We were lucky to be blessed with two beautiful children as a result of advances in reproductive technology. But we also had hope. And you cannot fault Ms. Boivin for keeping that alive for her daughter. Without hope, what do we have?

7 comments:

Kellan said...

I love this title. And I loved this post. I couldn't agree with you more! So well put! People are going to find a way to make issue of most anything - if they try hard enough to find a negative position. Thanks for sharing this. And ... we are also big Sandra Oh fans in our family. See ya.

Family Adventure said...

I remember this causing an uproar when I was still in Canada. It was odd to me, because I saw it as a no brainer, and I was so surprised that people were up in arms about it. I'm not an ethicist, and, honestly, I wouldn't be any good at it. I am too emotional, I think. BUT - in this case, the mother is only doing what she can to allow her daughter to have a CHOICE. She is not forcing anything upon her daughter. I think that is key.

Her daughter will have the option to have no children, adopt a child, have a child using an anonymous donor, a surrogate, OR have a child whose biological history she'll be familiar with. The latter option thanks to her mother.

But what concerns me most about this debate is the LACK OF RESPECT that this family has received from strangers who do not know what it's like to be in their shoes. Even if some experts disagree, please do so respectfully. What I saw in Canadian media last summer was not always very respectful.

I hope you get lots of comments on this one, and maybe even from readers who have been adopted or conceived through donor eggs/sperm. They may have a very different take on it.

- Heidi

MrsGrumpy said...

After two late term losses, my son was born. He was a miracle to us. We lost another in 2001. I know that, in the same vein of knowing I would jump in front of a bus for my children, I would want to do anything to keep my daughter from experiencing the pain of infertility. I see it as this woman not forcing anything upon her daughter. She is attempting to preserve the option of having that miracle.

Laural Dawn said...

What an interesting topic. I will admit it's one that I have not thought about too much as I have been blessed with no fertility issues.

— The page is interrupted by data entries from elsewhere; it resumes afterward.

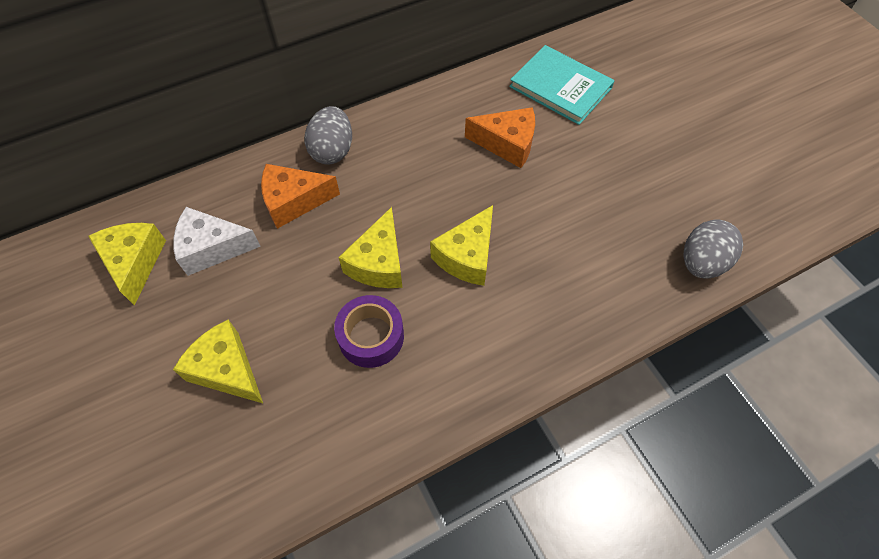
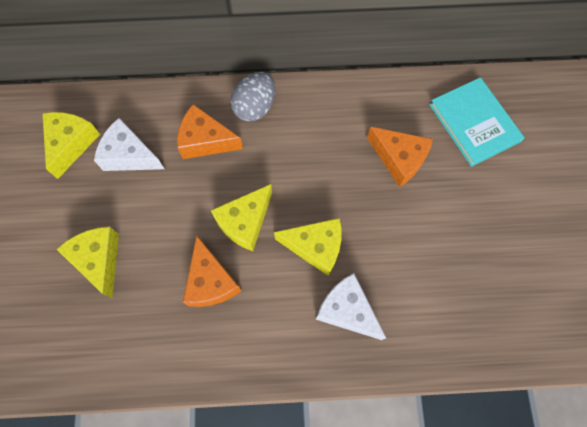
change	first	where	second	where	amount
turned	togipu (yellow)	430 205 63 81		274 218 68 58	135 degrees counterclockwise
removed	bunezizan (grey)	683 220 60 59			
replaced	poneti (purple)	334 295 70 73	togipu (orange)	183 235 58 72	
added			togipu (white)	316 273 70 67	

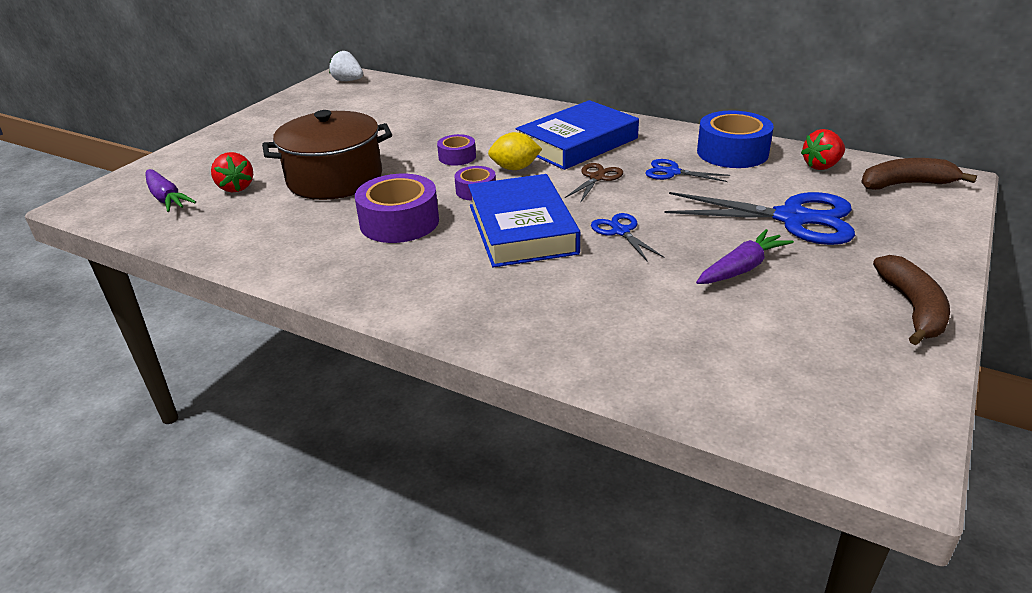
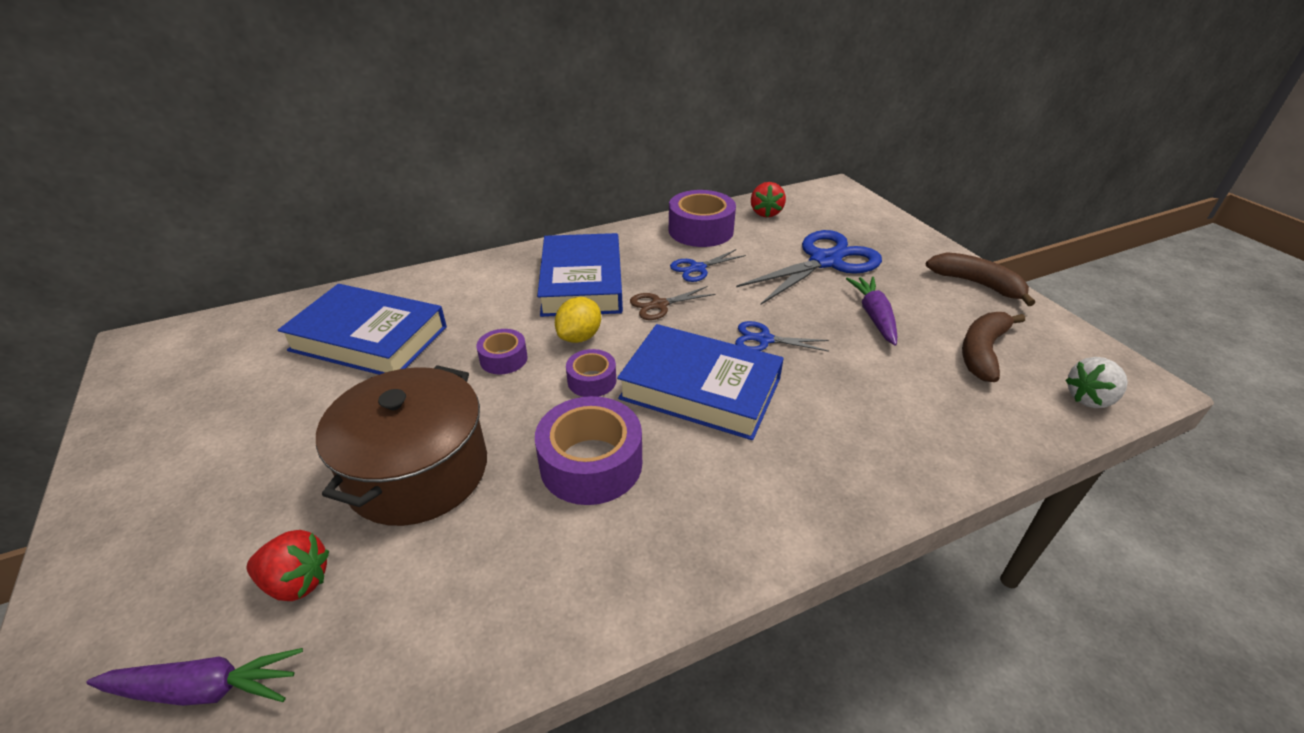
change	first	where	second	where	amount
moved	pogemal (white)	329 51 34 30		1065 357 63 51	
recoloured	poneti (blue)	697 111 77 57	poneti (purple)	669 190 67 57	
moved	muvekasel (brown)	861 158 116 32		962 312 63 70	
turned	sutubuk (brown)	565 163 58 40		630 286 85 34	90 degrees counterclockwise
added			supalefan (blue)	278 284 169 91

I totally see where the mother is coming with this. If I, as a mother, were presented with this option to something like freeze my eggs for my child I would. End of story. You're right - it will be the daughter's choice.

It never ceases to amaze me how people can be so brutally unkind in chat rooms/boards thanks to the anonymity of the internet.

DaniGirl said...

Yeah, I read about this story in the mainstream media not that long ago. I come from a background of infertility, too, so maybe that colours my perspective, but I see this as an act of love on the mother's part. She's not saying the daughter will ever *have* to use the eggs. But, I do get that there are larger psychological issues at play here. When I can't throw away a sweater that doesn't suit me just because my mom gave it to me, I'm not sure I'd want to deal with the emotional baggage of choosing to use her eggs or not. But, at least by doing this, the mother has given her the gift of that choice.

Great post!

BeachMama said...

Well written post.

I too have had my children thanks to Reproduction Technology. Without it, I would not be a Mom.

And whatever this girl decides to do in her future she knows that her Mom loved her so much she went through the process of freezing eggs for her just in case she may want them.

I would probobly do the exact same thing.

Kelly said...

Count me in as another women who struggled with fertility issues. Before we adopted my son, I remember my 50 something year old mother sitting me down and telling me she would do anything, including carry a child for my dh and I. After I giggled at the image of her pregnant, I thanked her, hugged her, and decided to adopt. The point is that their isn't anything a good mother won't due to ensure their child's happiness. It's beautiful really.